I’ve been involved with the Iron Dragon series for a long while now, helping in some small way by reading and passing along whatever bits of advice I could to Paul. The series reminds me a lot of the Dragonlance Chronicles. It’s high adventure with a young hunter and his two Drobin companions as they go on a quest to destroy the Dragon King, Draglune. It’s a fast, light read, and it’s filled with characters that warm your heart. It’s perfect for young readers, those that are just dipping their toes into fantasy, but it’s also great for those like me who want to relive some of those early adventures we read in our teens.
When The Secret Empire came out, I wanted to chat with Paul about the experience a bit. So without further ado, here’s our short interview on the subject.
You’ve already come a long way with the Iron Dragon Series—three books released—but you have two more in the wings. How does it feel to be a more than halfway finished with the series?
Now that three books are out I feel like a backpack filled with rocks (that someone else put there!) has been lifted from my shoulders. It feels so good to have book three, The Secrete Empire out and I’m very excited to be close to having the whole series completed, which will hopefully be by the end of 2013.
The series has changed a lot since you first drafted the five books in the Iron Dragon series. As you grew as a writer, and as the story grew and altered, what were some of the more surprising changes to the characters, the plot, or the world?
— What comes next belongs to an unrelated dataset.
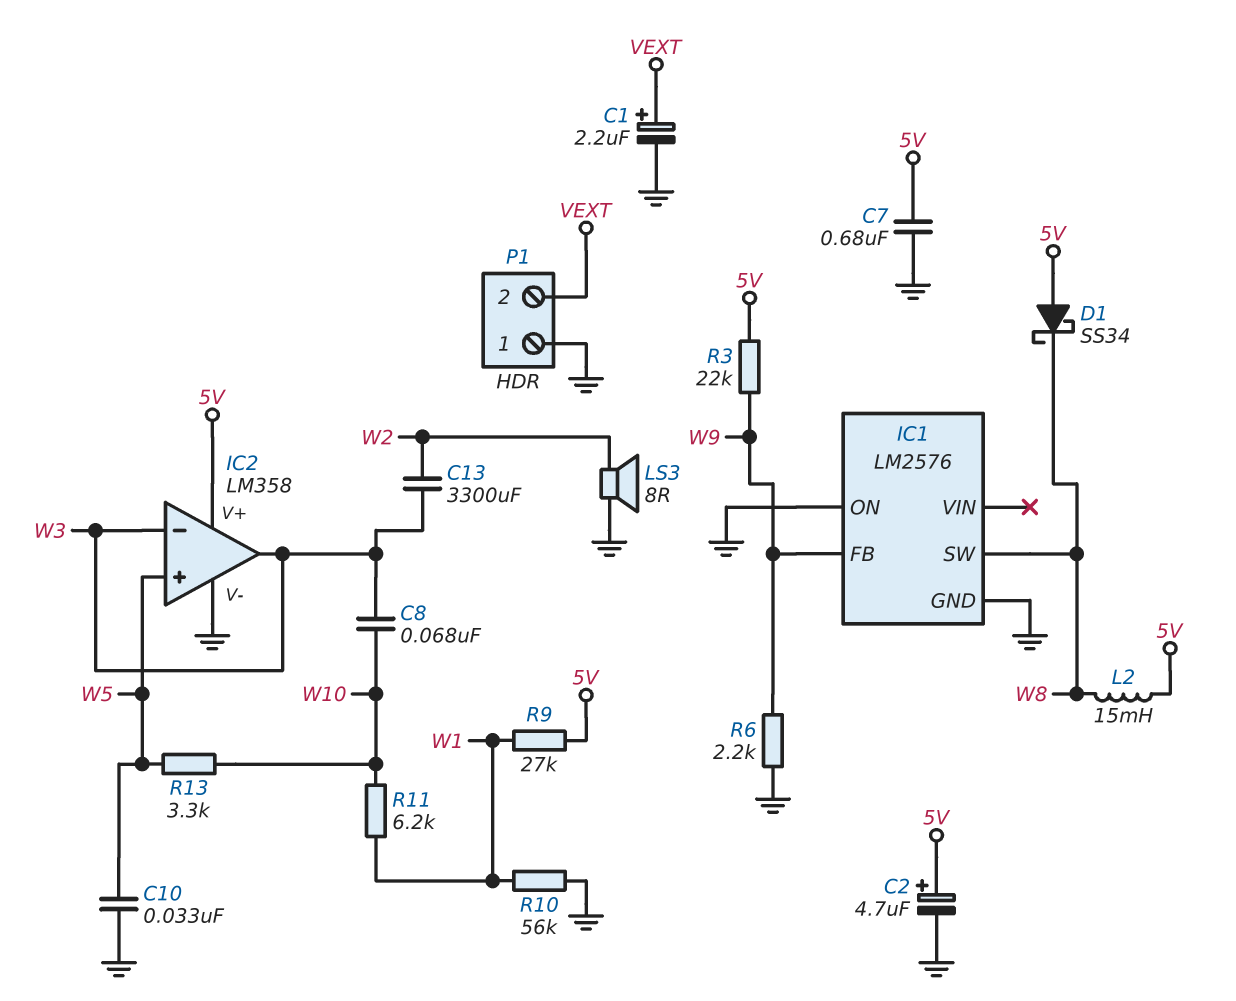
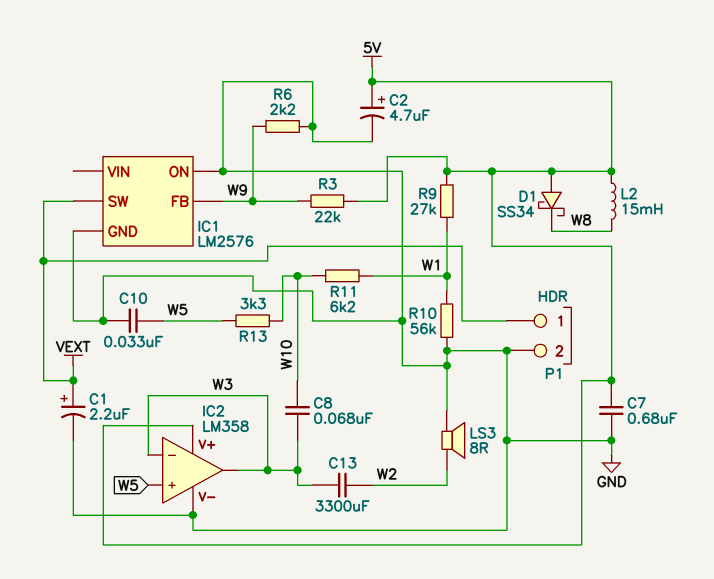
IC1 pin SW: W8 -> VEXT
P1 pin 1: GND -> VEXT
P1 pin 2: VEXT -> GND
I have old manuscripts of book four and five from 2002, which must be heavily rewritten before they’re published, but the overall arc of the story hasn’t changed that much. However, all of the micro parts, the actual scenes, have changed 100%. I’ve had to delete and rewrite almost every word of the old manuscripts. The characters have changed a lot as well. The main character, Drake, a crossbowman from a backwoods village, is more heroic, less afraid of what he encounters. He was more naïve in Book One, and he became a blooded and veteran warrior in Book Two and he acts very quickly now. By Book Three, he knows what it takes to survive, and though he has not lost his strong moral compass, he has become more of a pragmatist, and he will do whatever it takes to keep his friends alive, and if that means ambushing his enemies and sniping them from afar with his crossbow, he will do it—though he still has remorse, and the feelings that soldiers in war have after they survive difficult situations.
One of the biggest surprises for me as a writer involves Drake’s main love interest, Jaena, who now has her own major story thread in Book Three and beyond. It was suggested that she have more of a role, and her thread sprang to life at the end of Book Two, and then exploded in Book Three to become a very important aspect of the series. Her thread rivals what the “main characters” are doing.
Another surprising thing for me was realizing just how flawed the old manuscripts were as far as technique. The story was pretty good, but ten years ago I was such a novice writer when you look at technique. I’ve grown so much since then, and I barely recognize what I wrote before.
I’ve described the Iron Dragon Series as a return to adventures like The Dragonlance Chronicles. I’d like to put that question to you, though. Who is the perfect reader for this series?
The perfect reader is someone who enjoys adventure fantasy, like those written by Terry Brooks author of the Shannara series, readers of Dragonlance by Tracy Hickman and Margaret Weiss, R.A. Salvatore’s Drizzt novels, and epic fantasy in general. It’s written for teens and adults, though the 10-11 year olds that I meet love it as well, though it’s a little too scary for some kids that age, and there is some adult content, which is why Library Journal, who gave me a great review, said it was for ages 12 and up. My favorite description of the series comes from Russell Davis, author, editor and former President of the Science Fiction and Fantasy Writers of America: “This is a story that’s worth your time. It’s almost like going back to that first fantasy novel that totally captivated you and you read it over and over again. HIGHLY RECOMMENDED.”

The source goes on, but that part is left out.